Moltiplicate le misure di oggi per ottanta, tanti sono i consiglieri regionali della Sardegna, e considerando le indennità supplementari per vicepresidenti, segretari e questori, si superano di slancio i 10 milioni l’anno. Risparmio che avrebbe fatto scivolare la Sardegna dietro la Basilicata (40 euro e 45 centesimi procapite nel 2010) nella graduatoria delle Regioni con gli apparati politici più costosi in rapporto agli abitanti. Tanto per dare un’idea dei soldi che se ne vanno, i siciliani spendono per il funzionamento dell’assemblea regionale circa 34 euro a cranio, 16 in meno rispetto ai sardi. E questo pur dovendo mantenere l’organo legislativo più numeroso e caro in valore assoluto di tutte le Regioni italiane. Se la Sardegna dovesse allineare il costo del proprio consiglio regionale ai valori della Lombardia (o dell’Emilia Romagna), sarebbe costretta, sulla base dei dati 2010, a tagliare il bilancio di oltre 70 milioni l’anno. Scusate se è poco. Con questi soldi, considerando i tempi di costruzione, si potrebbe realizzare tranquillamente la superstrada Olbia-Sassari.

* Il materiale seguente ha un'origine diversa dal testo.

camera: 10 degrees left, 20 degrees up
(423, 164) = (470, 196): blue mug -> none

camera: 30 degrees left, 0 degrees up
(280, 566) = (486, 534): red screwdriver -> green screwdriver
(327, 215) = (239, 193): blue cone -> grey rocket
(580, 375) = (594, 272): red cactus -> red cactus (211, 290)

La demagogia, sia chiaro, non ci è mai piaciuta. Sappiamo bene che azzerare le paghe dei consiglieri regionali non avrebbe senso. Ma non ha senso neppure ignorare l’indicazione di un referendum popolare, che va chiaramente in direzione di un taglio netto: e ignorarlo nel modo in cui è stato fatto. Alla chetichella, nottetempo, con 63 voti favorevoli e 3 (tre) astenuti.

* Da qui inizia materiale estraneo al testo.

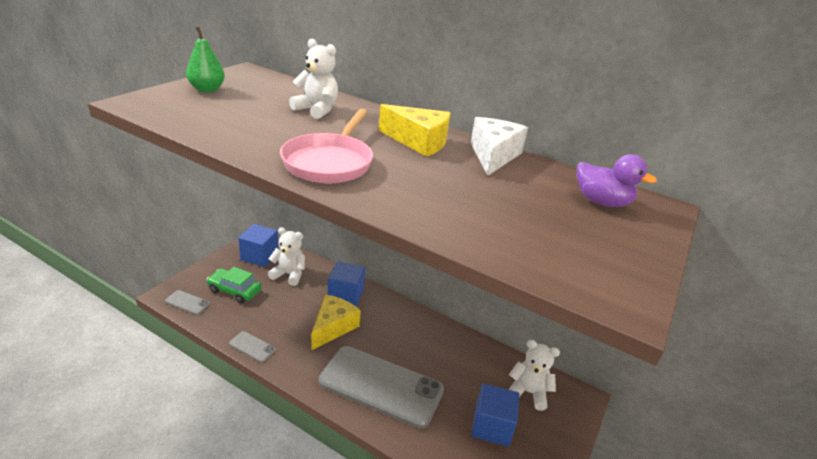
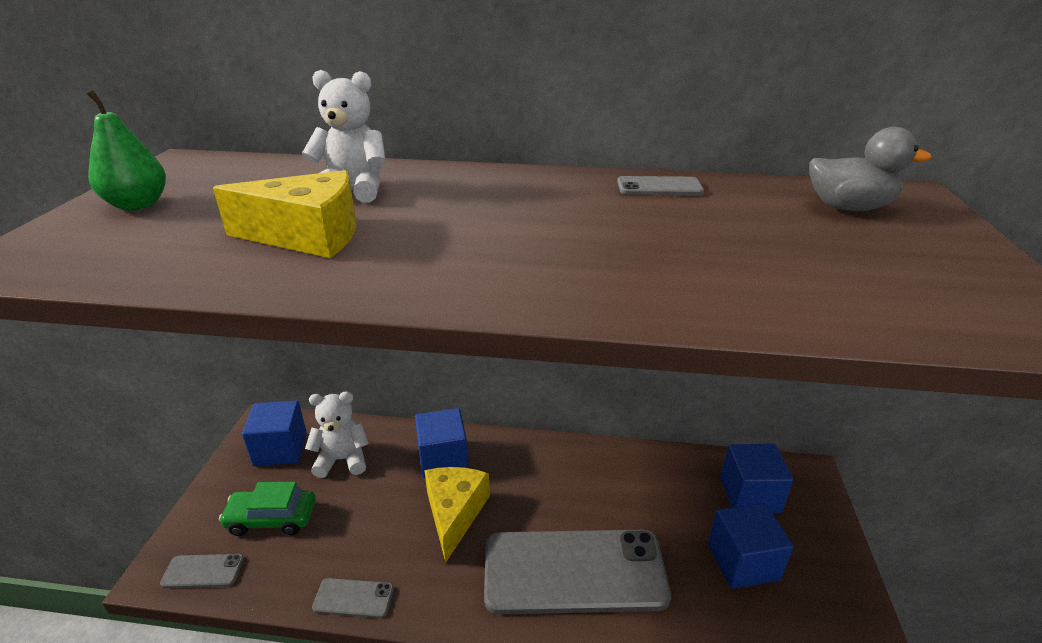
camera: 20 degrees left, 0 degrees up
(329, 162) = (457, 262): pink pan -> none
(419, 142) = (547, 195): yellow cheese -> yellow cheese (308, 235)
(493, 155) = (659, 187): white cheese -> grey phone
(528, 392) = (749, 495): white teddy bear -> blue cube
(601, 202) = (848, 208): purple duck -> grey duck

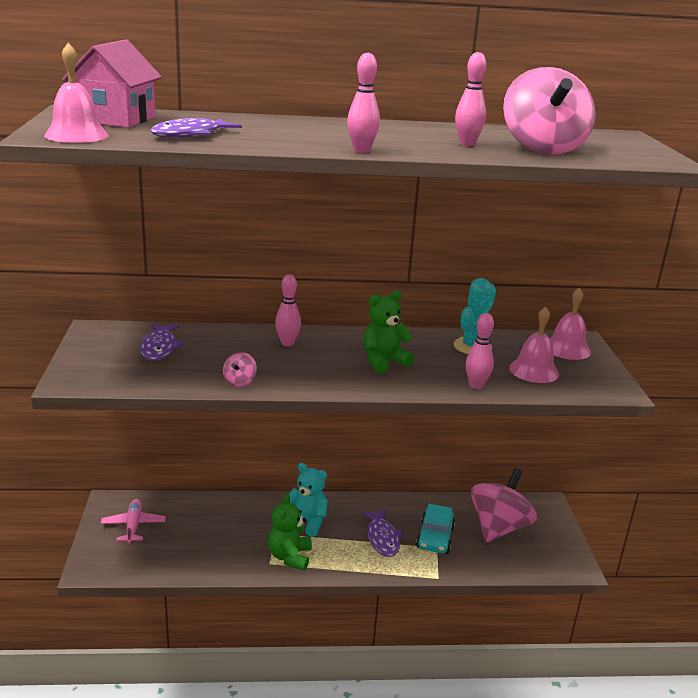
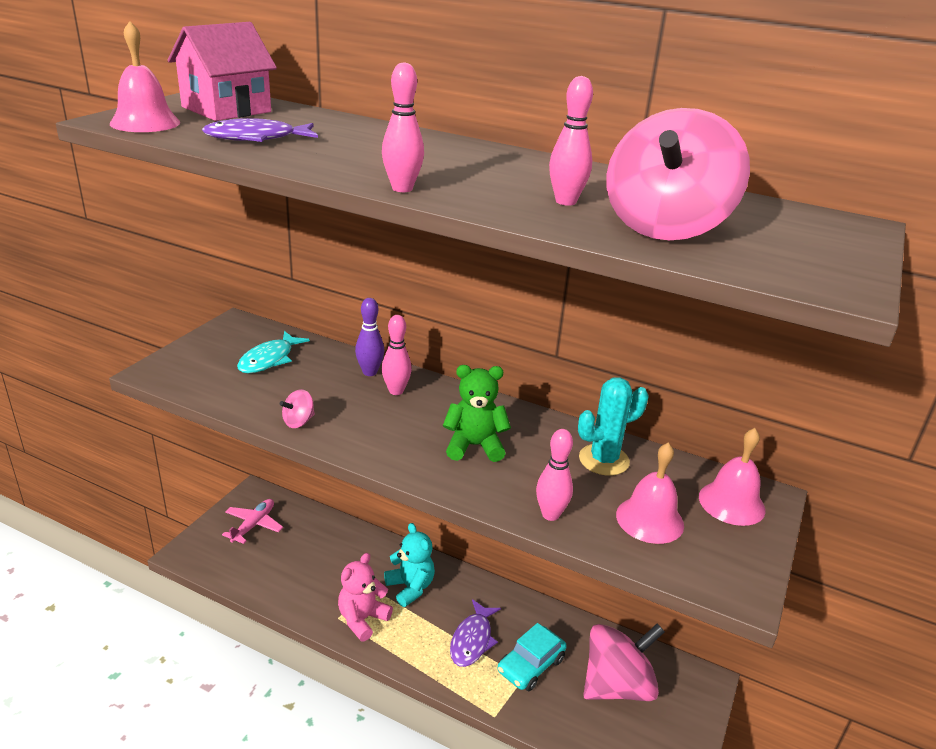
camera: 30 degrees right, 5 degrees up
(159, 348) = (269, 359): purple fish -> turquoise fish
(252, 336) = (370, 372): none -> purple bowling pin
(289, 557) = (362, 619): green teddy bear -> pink teddy bear

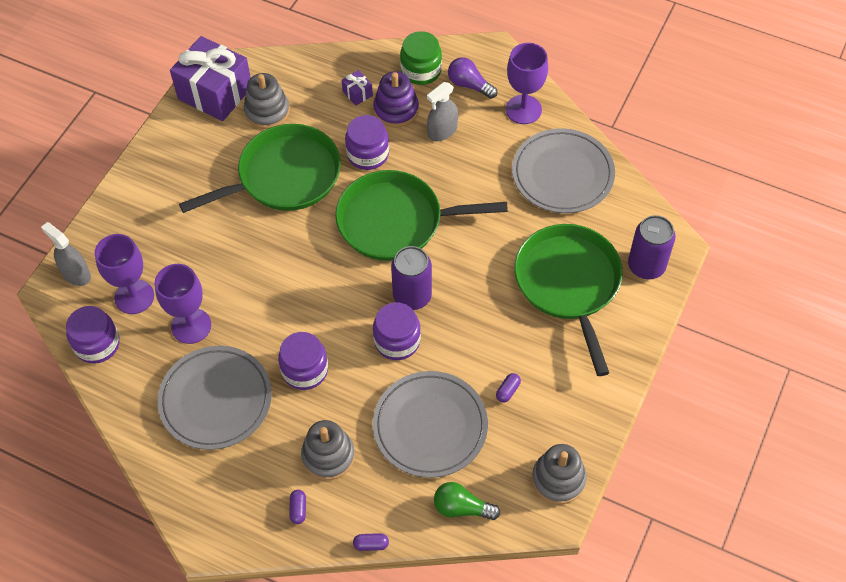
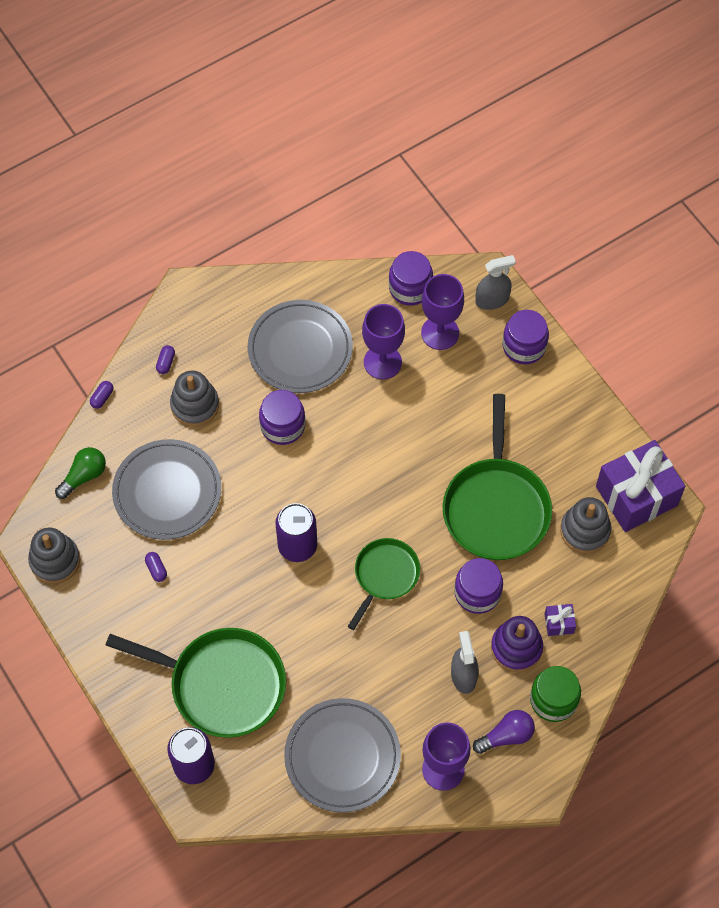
camera: 120 degrees right, 5 degrees up
(298, 509) = (166, 363): purple capsule -> purple capsule turned 75 degrees clockwise
(395, 221) = (385, 575): green pan -> green pan, size x0.59
(397, 341) = (262, 510): purple jar -> purple jar (524, 346)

Si sgola l’assessore regionale Mario Floris, a spiegare che non c’è stato nessun blitz, e che «con il referendum si è voluta modificare le modalità di calcolo dell’indennità e non abrogare la norma statutaria, che è legge di rango costituzionale» (traduzione: la consultazione ha cancellato il sistema con cui si calcola lo stipendio, ma non il diritto dei consiglieri a percepirlo).

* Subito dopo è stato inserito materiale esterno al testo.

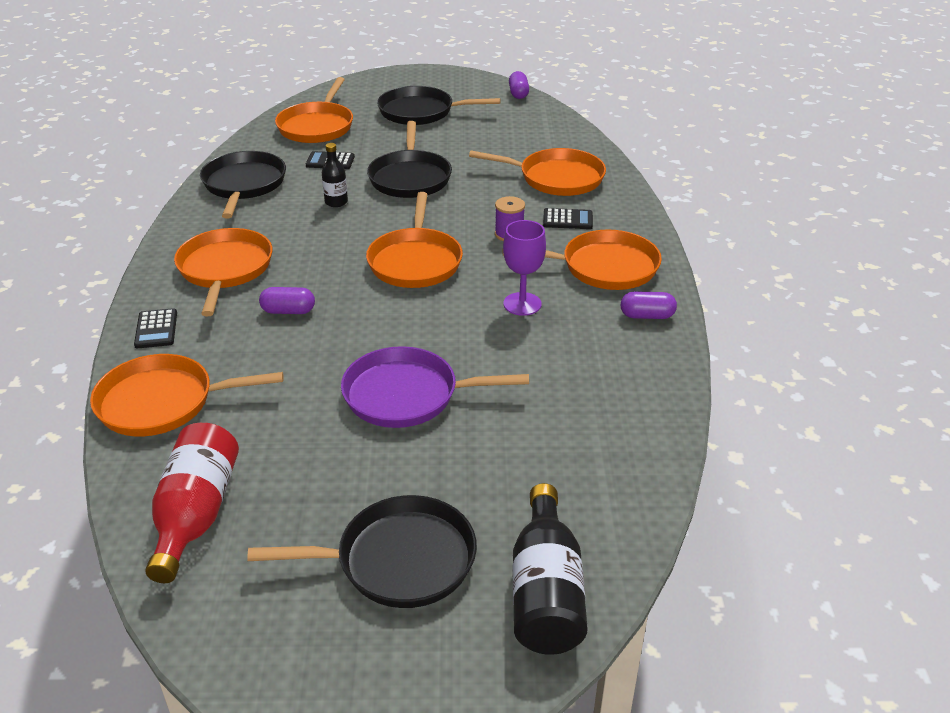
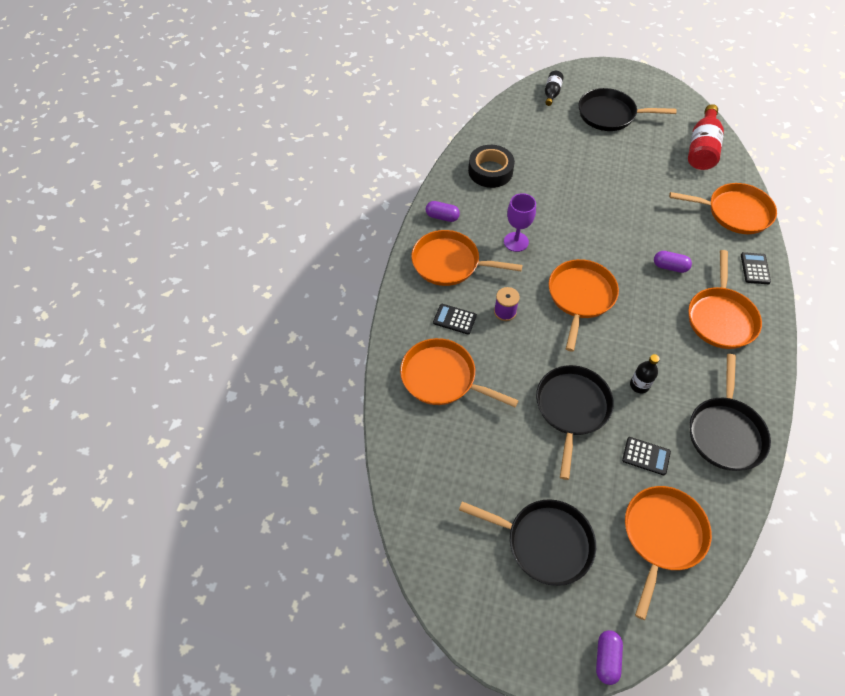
camera: 165 degrees left, 20 degrees up
(407, 395) = (598, 191): purple pan -> none
(518, 93) = (422, 562): purple capsule -> purple capsule (606, 658)
(546, 592) = (551, 93): black bottle -> black bottle, size x0.55
(606, 394) = (490, 171): none -> black tape

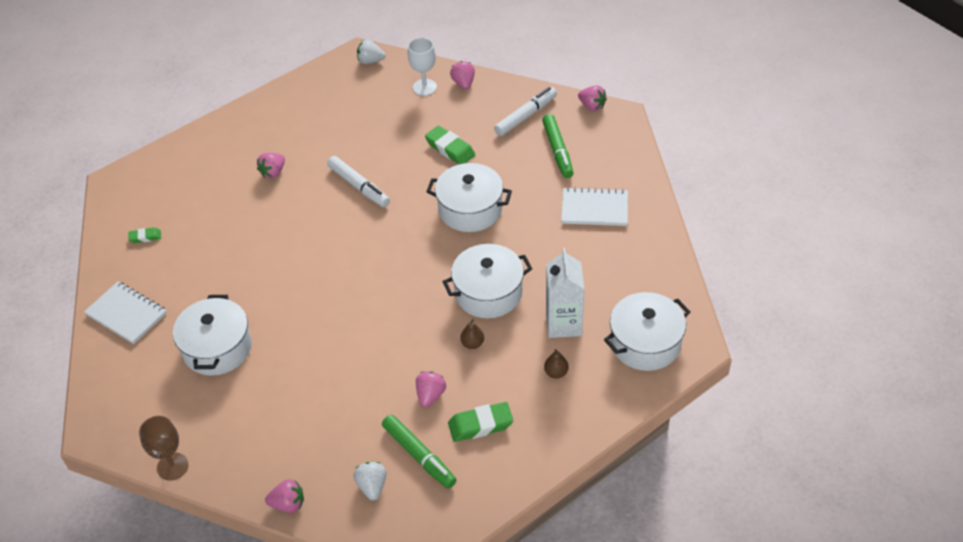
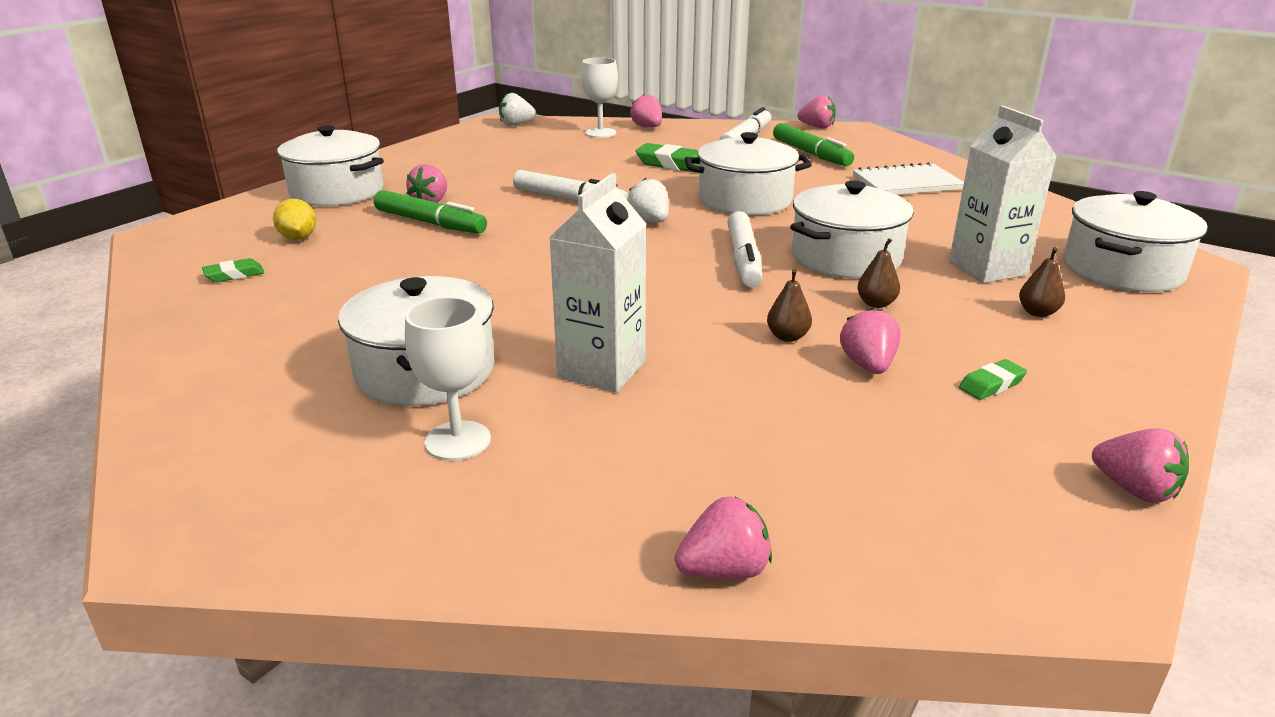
camera: 20 degrees left, 20 degrees down
(126, 314) = (218, 357): white notebook -> none
(172, 466) = (400, 559): brown goblet -> none
(186, 202) = (298, 238): none -> yellow lemon
(215, 403) = (457, 441): none -> white goblet
(221, 146) = (337, 191): none -> white pot
(299, 367) = (601, 369): none -> white carton
(372, 486) = (881, 503): white strawberry -> white strawberry (650, 221)
(405, 362) = (787, 337): none -> brown pear
(419, 455) = (927, 441): green marker -> green marker (430, 223)
(427, 282) = (743, 259): none -> white marker
(480, 425) = (991, 384): green eraser -> green eraser, size x0.57
(486, 507) = (1134, 489): none -> pink strawberry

Nessuna giustificazione è capace tuttavia di far passare il cattivo odore emanato da questa vicenda. E il fatto che non sia una novità non consola gli arrabbiatissimi promotori del referendum. La madre di tutte le fregature, da questo punto di vista, è stata la legge che dopo il referendum con cui nel 1993 ben 35 milioni di italiani avevano detto no al finanziamento pubblico dei partiti, ha ripristinato e alla grande quei rimborsi elettorali grazie ai quali i costi della politica sono letteralmente esplosi. C’è però da dire che pure a livello locale da allora sono stati fatti molti passi avanti sulla via della furbizia.
Qualche giorno fa la Regione siciliana ha deciso che a ottobre si terranno elezioni anticipate: a ottobre 2012 anziché nella primavera del 2013. Se si votasse a scadenza naturale, dice il governatore Raffaele Lombardo, «le alleanze nazionali annichilirebbero ogni possibilità di scelta o d’intesa da costruire in Sicilia». E allora? Allora, per evitare questa deprecabile eventualità, bisogna votare prima. Se poi questo dovesse significare far saltare il taglio dagli attuali 90 a 70 del numero dei consiglieri regionali, già approvato, beh... pazienza.
E che dire del Molise, dove le elezioni regionali sono state annullate ed era già pronta una leggina secondo cui anche in caso di scioglimento anticipato del consiglio non si sarebbe comunque potuta tenere una nuova consultazione prima di otto mesi? Anche grazie alle denunce pubbliche del consigliere di Costruire democrazia, Massimo Romano, la cosa è poi saltata. Ma c’è mancato davvero poco.